佐竹徳(1897-1998)という画家

厚く雲が垂れ込めた早朝、東京駅から新幹線に乗り込み岡山を目指した。

岡山県瀬戸内市内、小豆島を望む風光明媚な牛窓町は、洋画家佐竹徳が40年にわたり過ごした土地である。彼は最晩年、牛窓町に多くの作品を寄贈(現・瀬戸内市立美術館所蔵)した。

瀬戸内市立美術館ではこの日『佐竹徳と大倉道昌展』を開催中であった。
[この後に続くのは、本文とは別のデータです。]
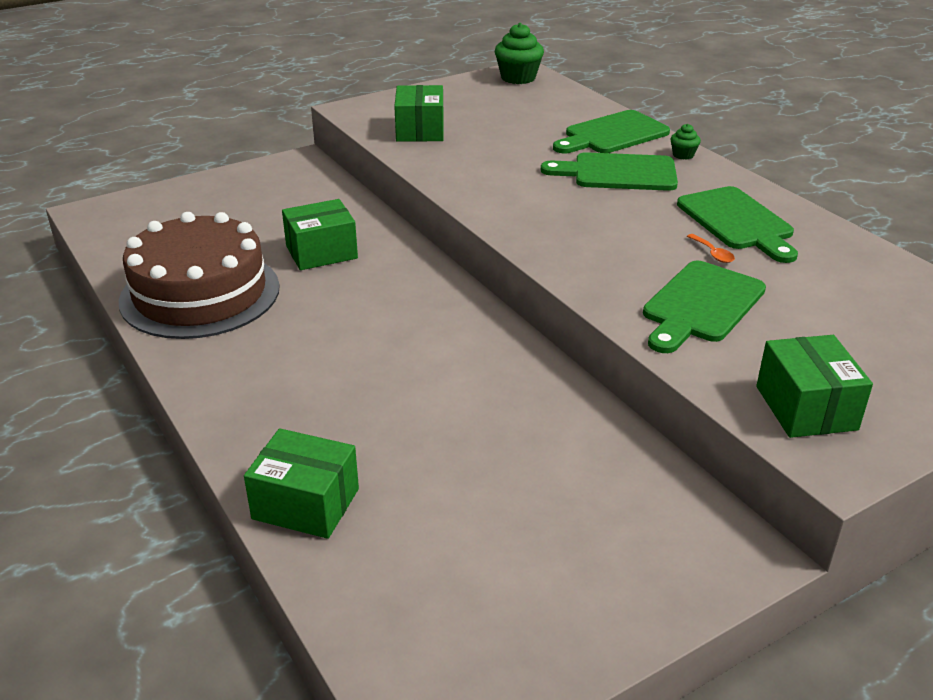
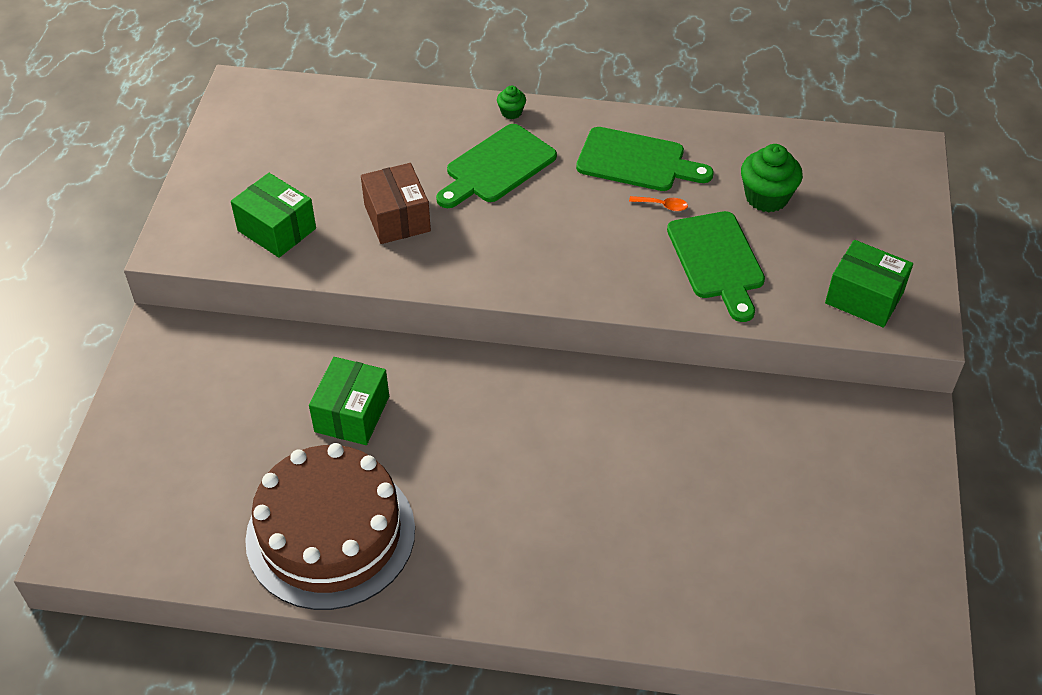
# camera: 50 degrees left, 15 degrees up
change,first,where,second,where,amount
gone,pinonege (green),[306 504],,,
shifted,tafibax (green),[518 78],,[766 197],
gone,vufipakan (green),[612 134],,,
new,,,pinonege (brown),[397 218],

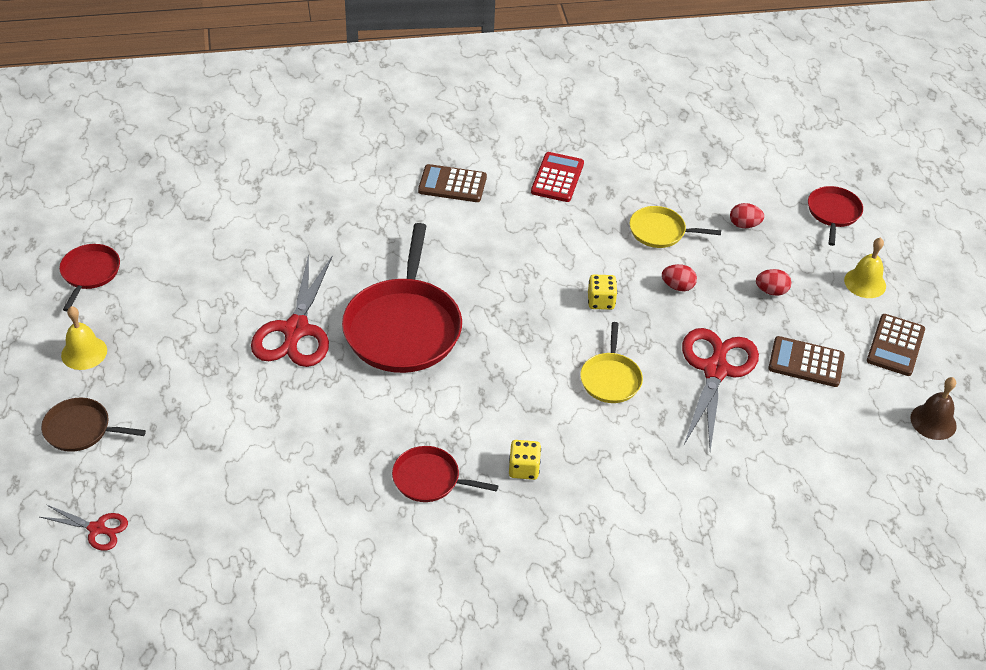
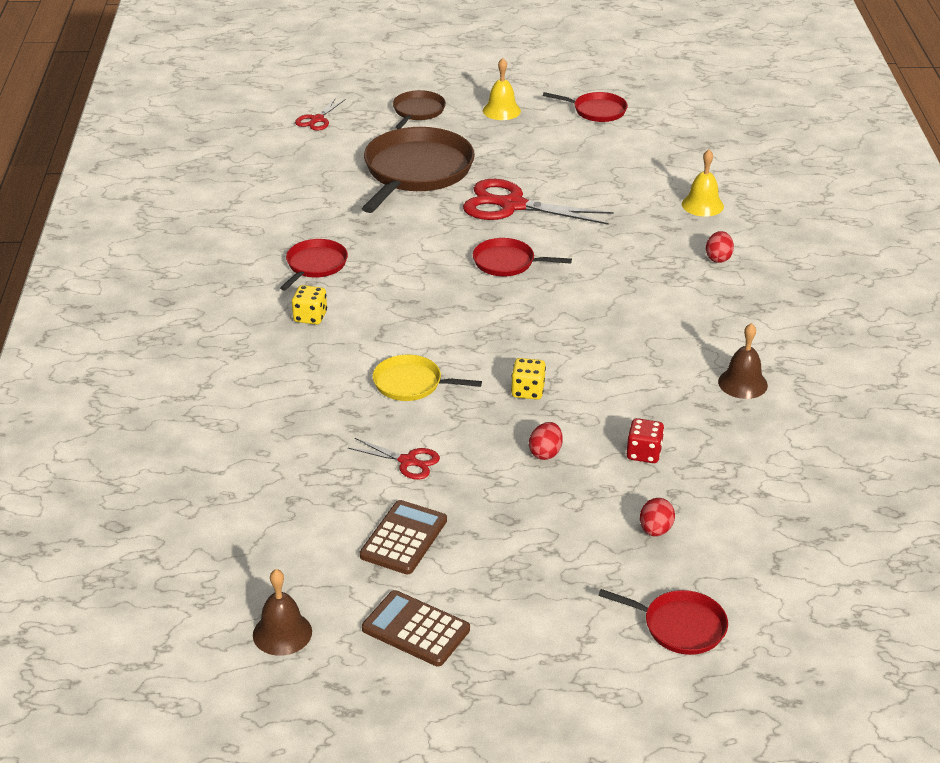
# camera: 100 degrees right, 10 degrees down
change,first,where,second,where,amount
scaled,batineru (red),[403 327],,[507 262],x0.51
gone,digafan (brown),[452 184],,,
swapped,digafan (red),[557 178],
奥の小部屋には佐竹その人の写真が展示されている。

大阪に生まれた佐竹は、1959年、オリーブ園で知られる牛窓町を訪れる。

セザンヌの崇拝者であった彼は、セザンヌの描いた風景と同じ赤土をこの地に見出し、後半生の大半を牛窓で過ごしたのだった。

丘の上のオリーブ園には「赤屋根」と呼ばれるアトリエに使用していた小さな建物が残り、そのテラスからは彼が愛した青い青い海が望めた。

最晩年まで、佐竹はカンヴァスを抱えて丘への道を辿り、オリーブ園を描き続ける。

その画風はピサロシニャックセザンヌ、またセガンチーニを想起させながら、日本特有の抒情に溢れ、画面は清澄な空気感に満たされている。(掲載画像「牛窓笠間日動美術館蔵)

1991年、度重なる要請に根負けし、長年拒み続けた日本芸術院会員となり、1994年には大型本『佐竹徳画集』も刊行されるが、謙虚な人柄は変わらない。

1998年、100歳にて逝去。ただただ絵を描き続けた人生であった。

没後15年を経てなお、牛窓では佐竹の賛美者が少なくない。地位、名誉に興味を持たず、奢ることを知らない佐竹その人の記憶が、未だこの地の人々を惹きつけている。

美術館に託された作品群が、いよよ画家の記憶を牛窓に留めていくことだろう。